Jeremy Barnes may be more of a utilityman than a shortstop at the next level, but he's a good senior sign who will get the most of his ability. The 5-foot-10, 190-pounder has some righthanded pop and led Notre Dame with 15 homers and 70 RBIs this spring after totaling 11 longballs in his first three seasons. He spent his first three years with the Irish at second base, and he has sure hands and good instincts.
27 348 Boston Red Sox Jason Thompson SS Germantown (Tenn.) HS Tenn. $300,000
Tennessee recruit Ryan Casteel and Germantown product Jason Thompson, a Louisville recruit, are the two top prep bats. The consensus has both being better served going to school, but they stand out in a weak year for hitters in the Volunteer State, and might get overdrafted as a result. Thompson, a switch-hitting 6-foot-1, 180-pounder, is a prep shortstop who profiles as a third baseman both in college and probably in pro ball, though some scouts like him as a second baseman. An Aflac All-American, Thompson has good athletic ability, is a plus runner and has a solid-average arm. His swing gets long and he hit a modest .406 this spring, making contact but driving the ball too inconsistently for scouts' taste. A hamstring tweak hurt hit performance late in the spring.

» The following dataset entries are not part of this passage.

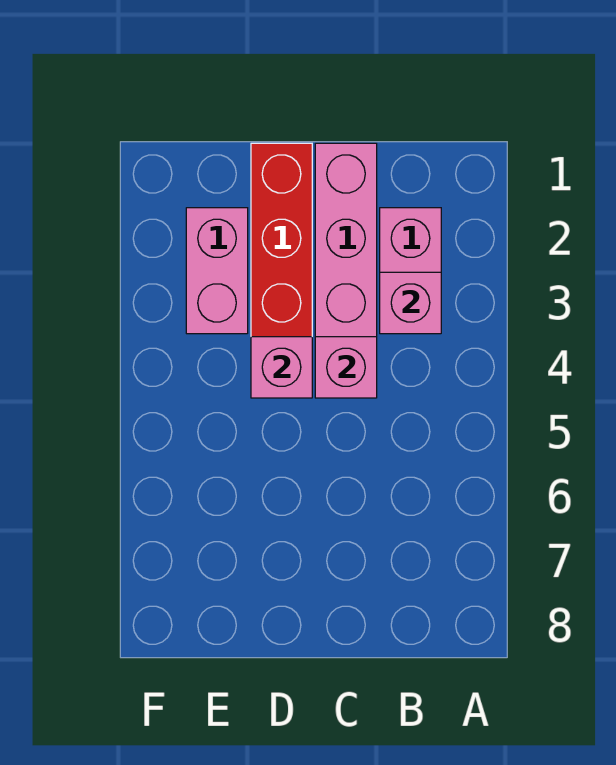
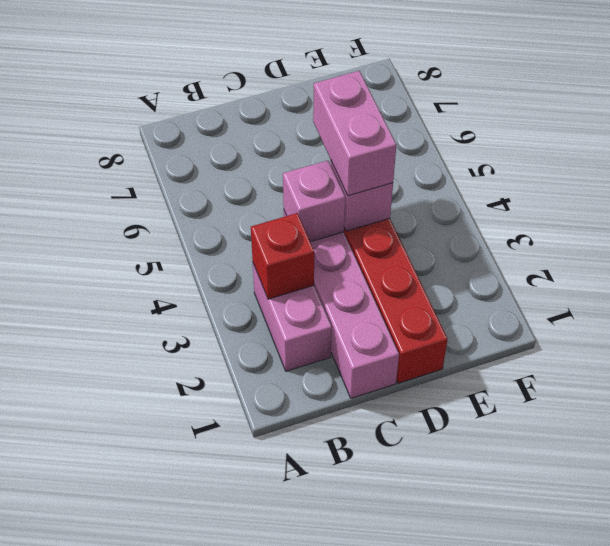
pink brick B3 level 2 -> red brick B3 level 2
pink brick E2:E3 level 1 -> pink brick D4:D5 level 3

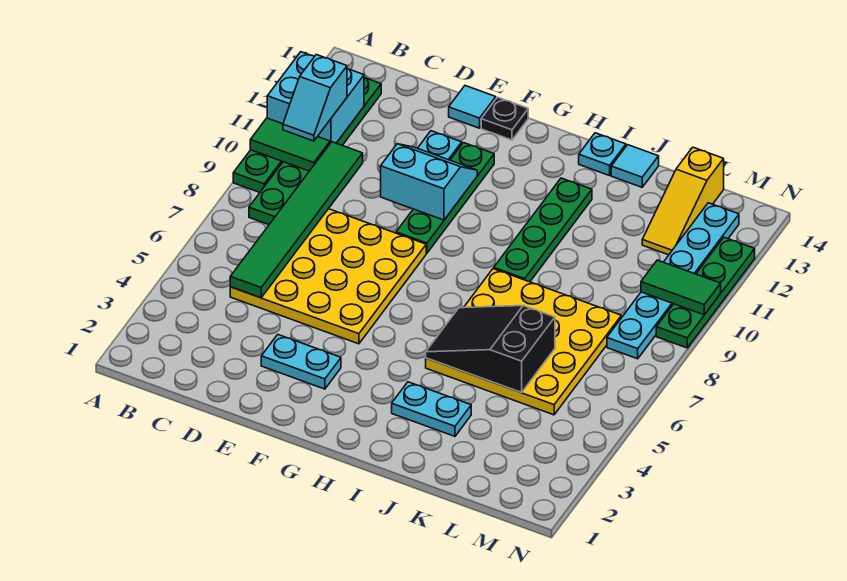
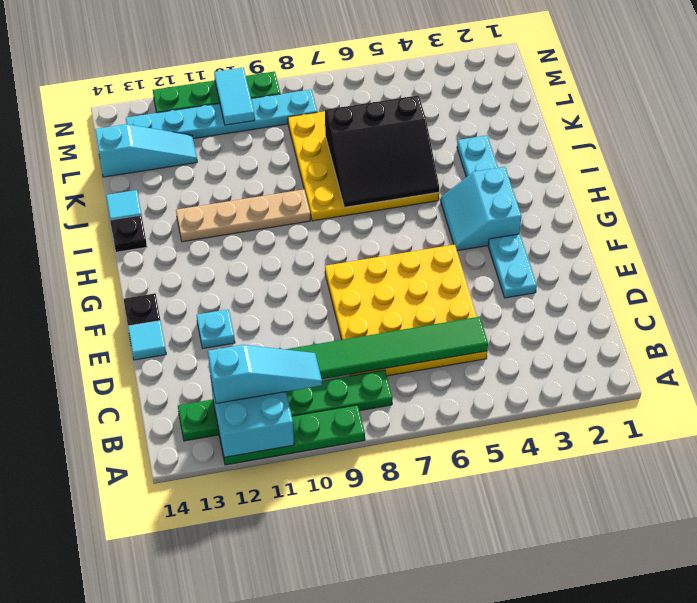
green tile A10:B10 level 2 -> none
cyan slope B10:B11 level 3 top 11 -> cyan slope B10:B12 level 3 top 12
cyan slope E10:F11 level 2 top 10 -> cyan slope G3:H4 level 1 top 3
green plate F9:F12 level 1 -> none
black slope I5:K6 level 2 top K -> black slope I5:K7 level 2 top K
green plate I9:I12 level 1 -> tan plate I9:I12 level 1
cyan plate I14 level 1 -> black plate I14 level 1
yellow slope L12:L14 level 1 top 14 -> cyan slope L12:L14 level 1 top 14
green tile M10:N10 level 2 -> cyan tile M10:N10 level 2

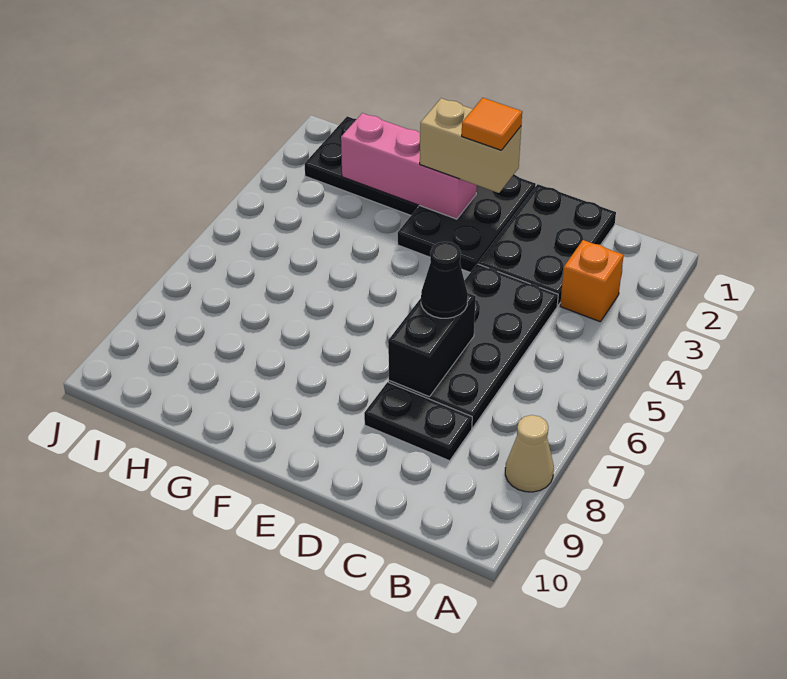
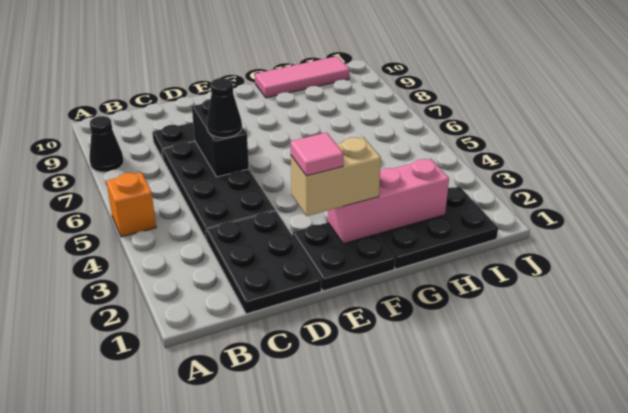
tan cone A8 level 1 -> black cone A8 level 1
orange brick B3 level 1 -> orange brick A5 level 1
black plate E1:F3 level 1 -> black plate E1:F2 level 1
orange tile E2 level 4 -> pink tile E2 level 4
none -> pink tile G10:I10 level 1

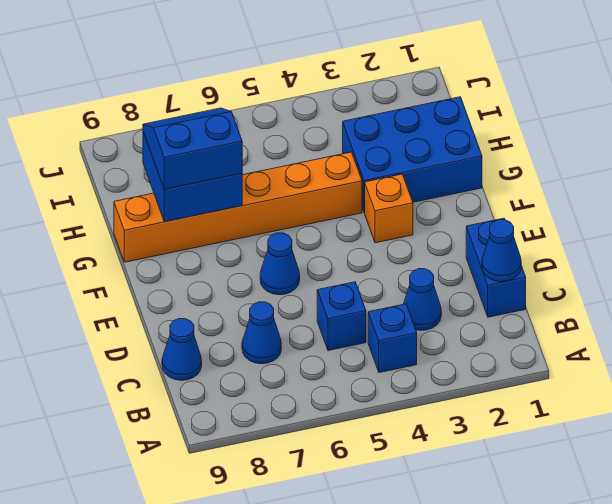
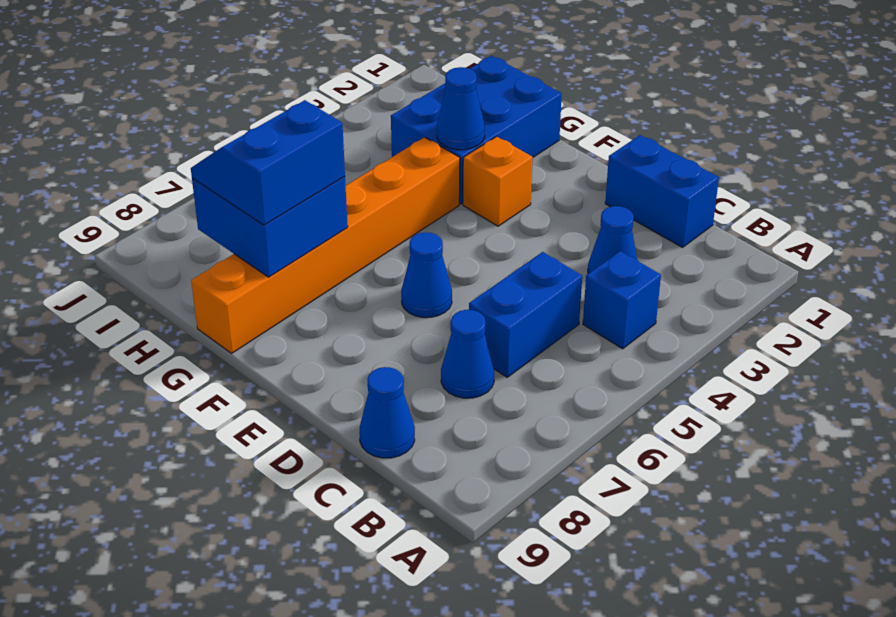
blue cone C1 level 2 -> blue cone G3 level 2
blue brick C5 level 1 -> blue brick C5:C6 level 1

28 349 Tampa Bay Rays Alex Koronis RHP Tampa Fla.
29 350 Chicago Cubs John Mincone LHP Suffolk County (N.Y.) JC-Grant N.Y. $100,000
30 351 Los Angeles Angels Dillon Baird 3B Arizona Ariz.
Playing first base for the Wildcats is 6-foot-2, 215-pound Dillon Baird, a high school shortstop who is nimble around the bag and adept at picking balls out of the dirt. He's a good runner and has one of the strongest arms on the team, but it's his bat that's been the most impressive this season. Baird led the Pac-10 in batting as part of a .433/.504/.716 line, giving him the sixth-best single-season batting average in school history. Scouts aren't sure he'll be able to duplicate those numbers in pro ball, however.